The most common version for Vieta's formulas is the one we use for quadratics. If we have a quadratic polynomial ax^2 + bx + c = 0, then the (two) roots $x_1$, and $x_2$ satisfy $x_1 + x_2 = -\dfrac{b}{a}$, and $x_1x_2 = \dfrac{c}{a}$. 

We can extend this to a more general version for polynomials of higher degree (which is what the problem is using). 

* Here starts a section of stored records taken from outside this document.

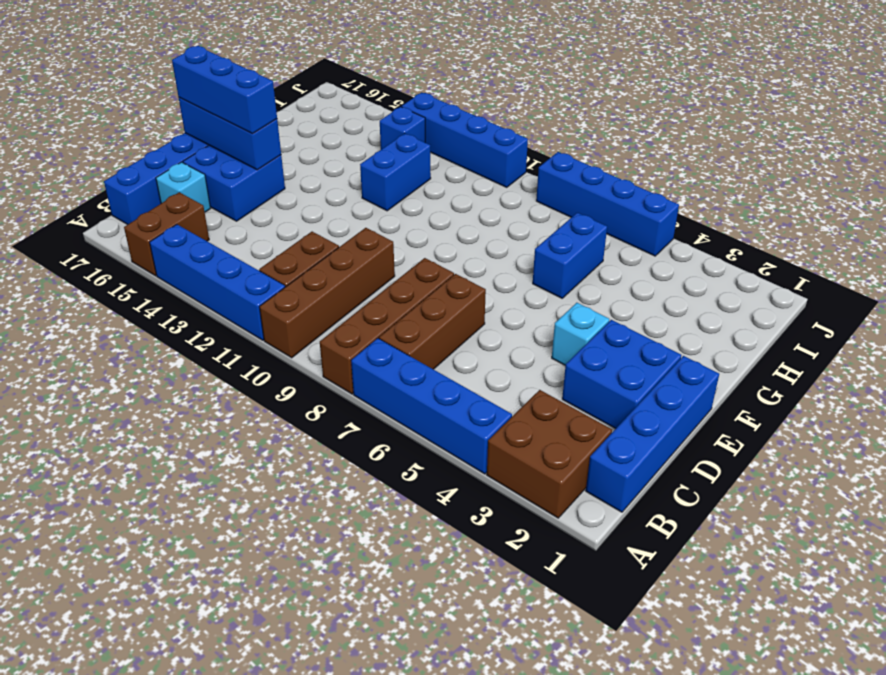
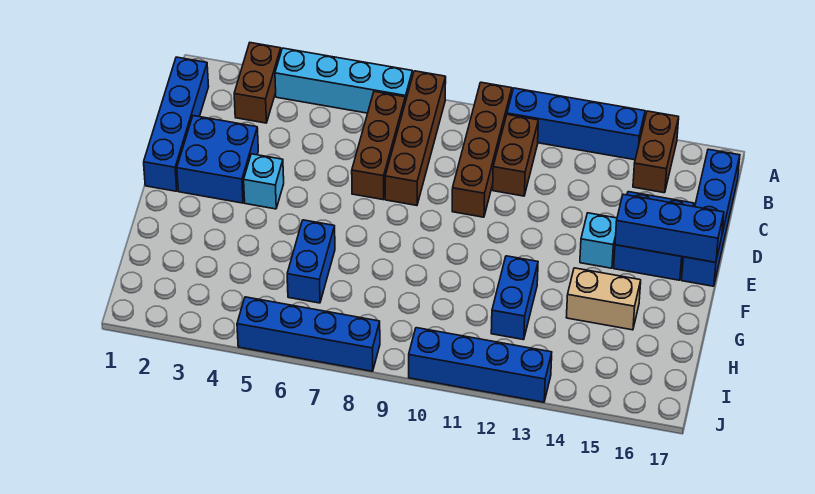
brown brick A2:B3 level 1 -> brown brick A3:B3 level 1
blue brick A4:A7 level 1 -> cyan brick A4:A7 level 1
cyan brick C16 level 1 -> cyan brick E14 level 1
blue brick E15:E17 level 3 -> none
none -> tan brick G14:G15 level 1
blue brick I13 level 1 -> none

If we have a polynomial $$a_{n}x^{n} + a_{n-1} x^{n-1} + \cdots + a_1x + a_0,$$ with roots $x_1, \dots x_n$ then Vieta's formulas say that $$\begin{aligned} x_1 + x_2 + \cdots + x_n &= -\dfrac{a_{n-1}}{a_n} \\ x_1x_2 + x_1x_3 + \cdots + x_1x_n + x_2x_3 + \cdots + x_2x_n + \cdots + x_{n-1}x_n &= \dfrac{a_{n-2}}{a_n} \\ &\vdots \\ x_1x_2x_3\cdots x_n &= (-1)^n \dfrac{a_0}{a_n} \end{aligned}$$

In this case we have a degree $5$ polynomial, and we want to calculate $\sum_{i=1}^{5} x_i = x_1 + \cdots x_5$, so Vieta's formulas tell us that sum is equal to $- \dfrac{a_4}{a_5}$. For the polynomial in question $a_4 = 0$ and $a_5 = 1$, so the sum of the roots is equal to $0$.